Chlorangiella is a genus of microscopic green algae, the type genus of the family Chlorangiellaceae. The name Chlorangiella was coined by Giovanni Battista de Toni in 1889. It is a nomen novum for Chlorangium F.Stein.

Species of Chlorangiella are attached via stalks to freshwater algae, crustaceans, rotifers, or insect larvae. They can attach to the substrate, such as the copepod Cyclops, in such large quantities as to make them appear green.
They have been recorded from many continents, mostly in temperate habitats.

==Description==
Chlorangiella consists of single cells or groups of cells, where the cells are borne on the ends of mucilaginous stalks. Stalks may be branched or unbranched and up to 5 times the lengths of the cells. The cells themselves are ovoid, 5–42 μm long. They contain a single cell nucleus (i.e. are uninucleate) and contractile vacuoles at their apices. Chloroplasts are one to several, parietal, and band-shaped, with or without a pyrenoid.
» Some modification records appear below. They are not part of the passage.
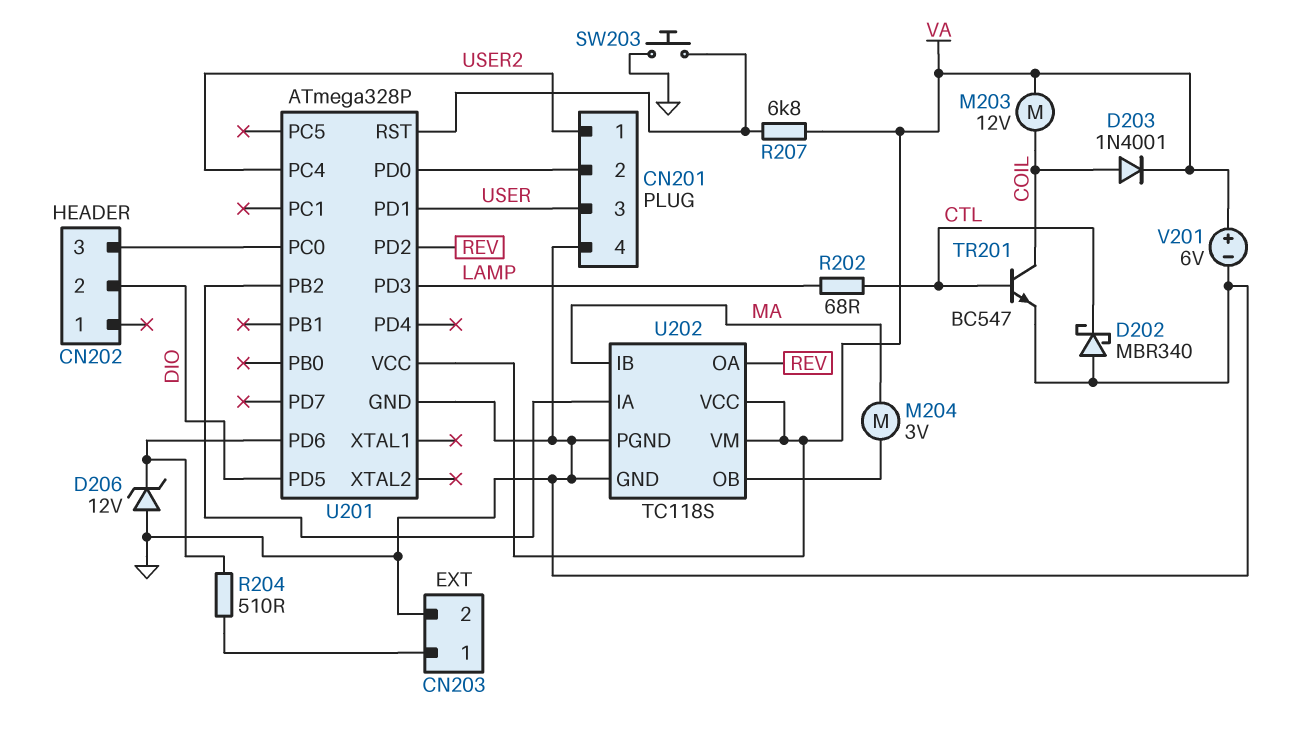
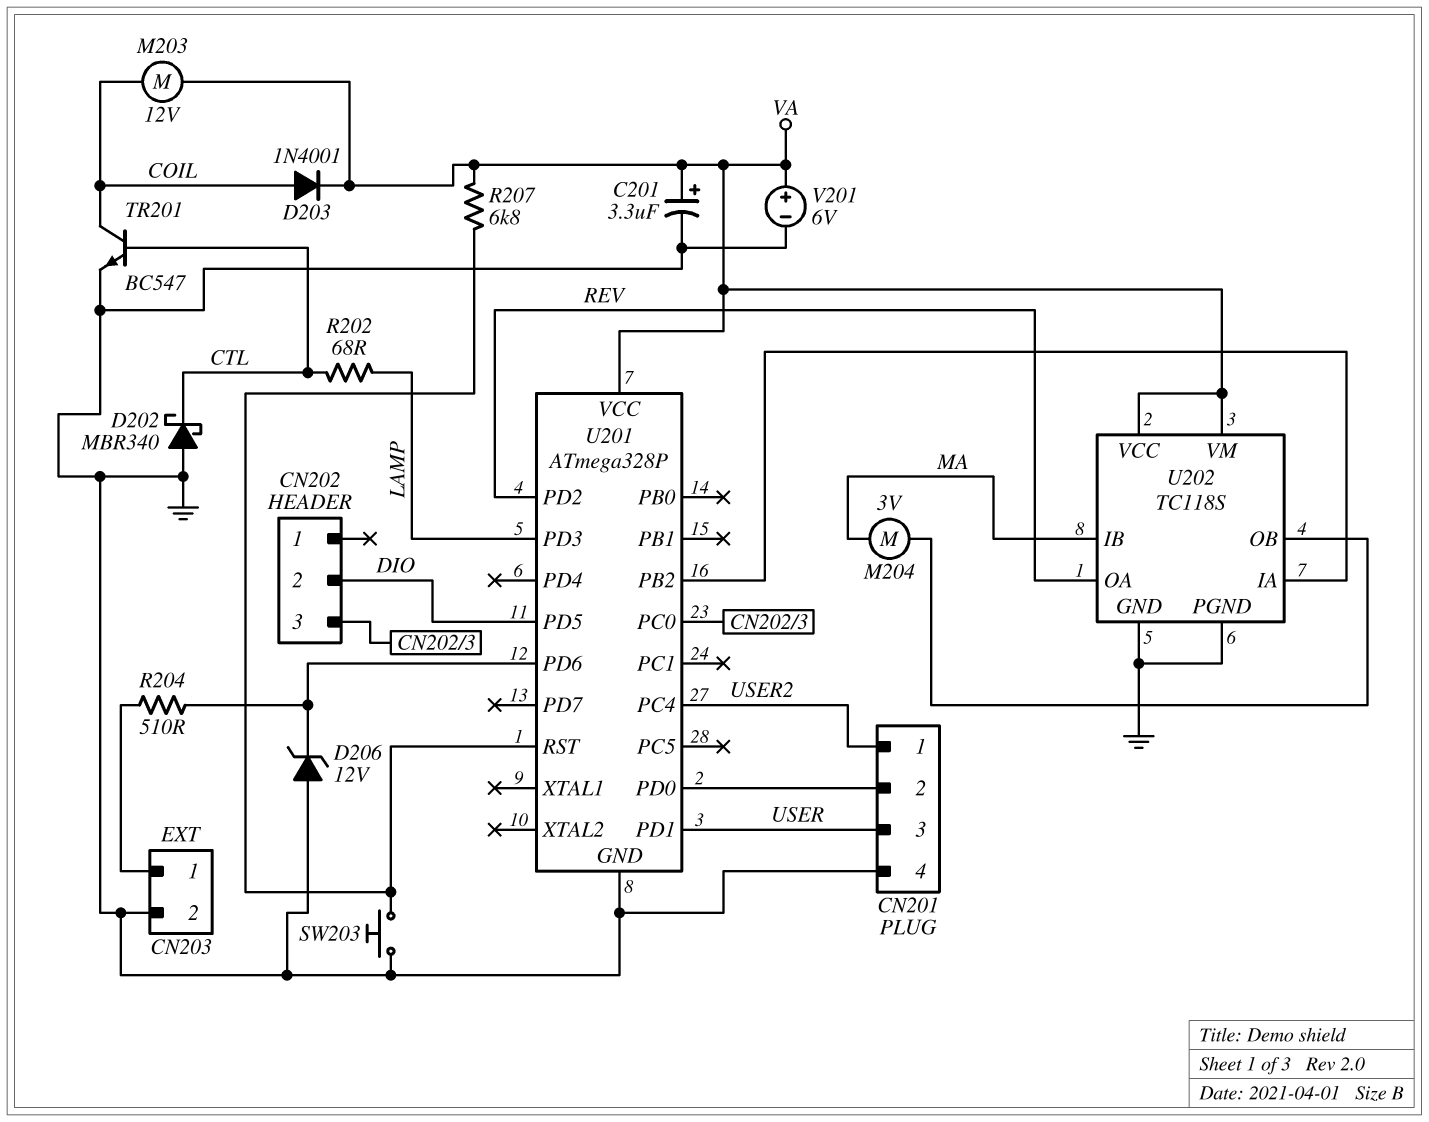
C201: none -> 3.3uF (plus VA, minus GND)

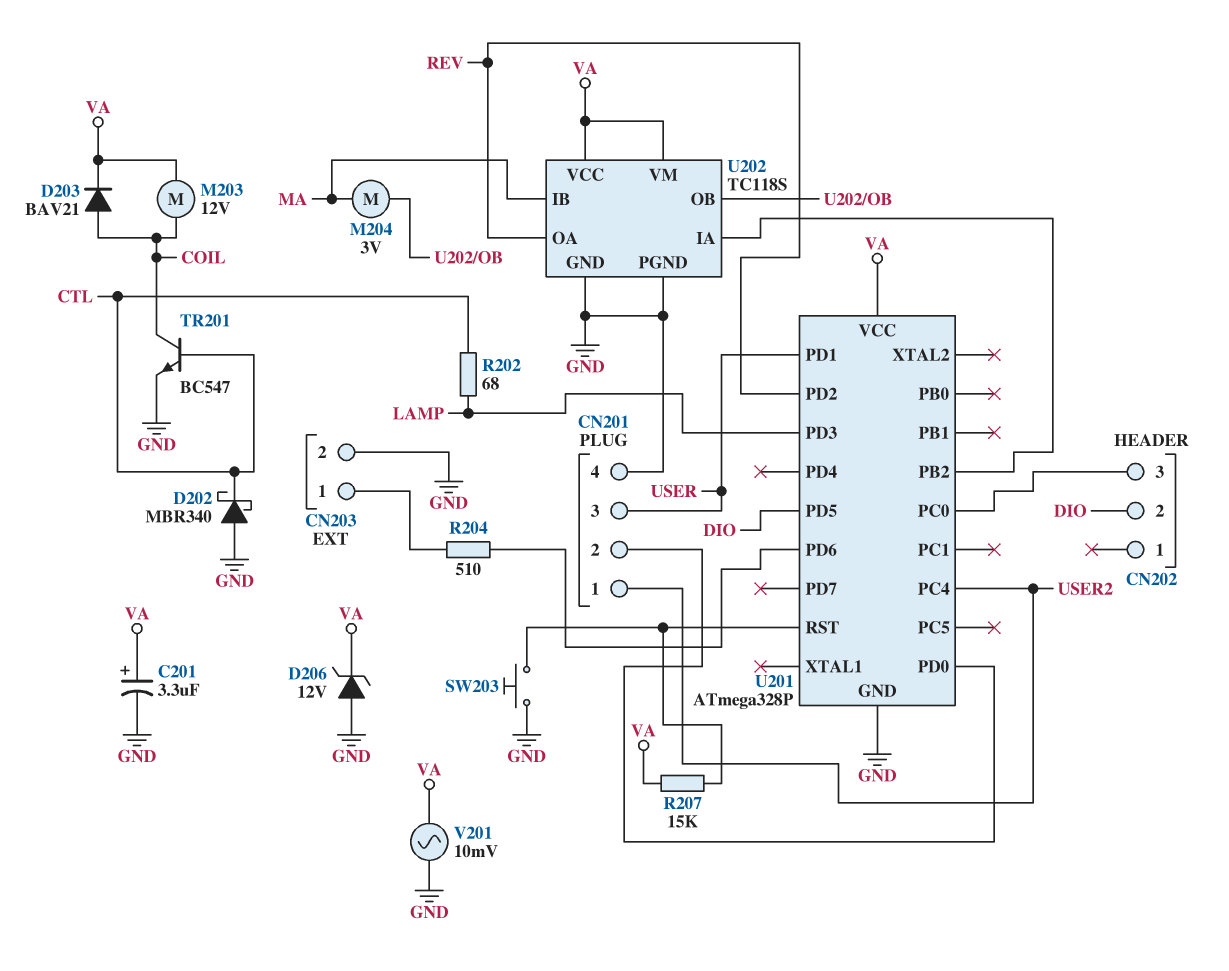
D203: diode 1N4001 (A COIL, K VA) -> diode BAV21 (A COIL, K VA)
D206: zener 12V (A GND, K U201/PD6) -> zener 12V (A GND, K VA)
R207: 6.8k (U201/RST, VA) -> 15k (U201/RST, VA)
V201: 6V (plus VA, minus GND) -> AC 10mV (GND, VA)

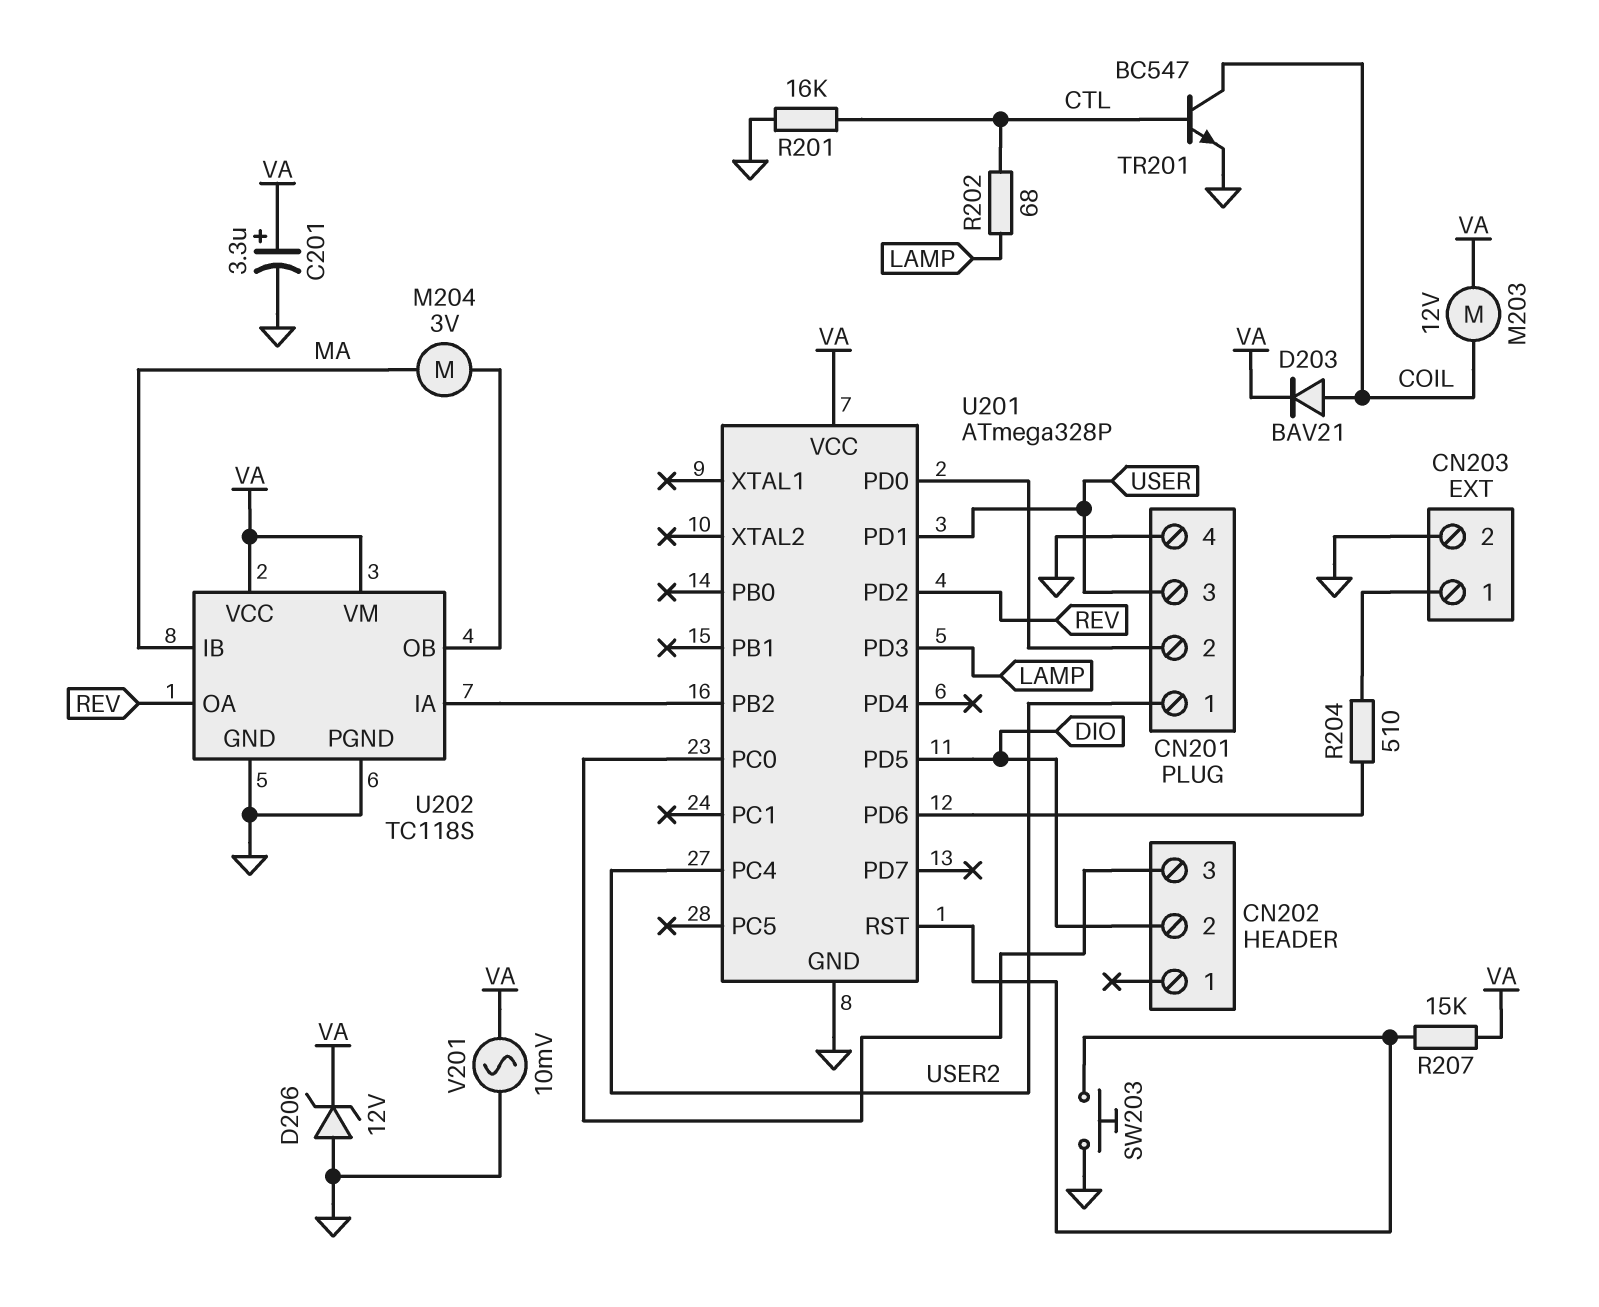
D202: schottky MBR340 (A GND, K CTL) -> none
R201: none -> 16k (CTL, GND)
Asexual reproduction occurs by the formation of zoospores. The zoospores may be released at the apex of the sporangium, and swim until they settle and develop into a new organism; alternatively, they may attach at the base of the sporangium and develop a stalk. Sexual reproduction has not been observed in this genus.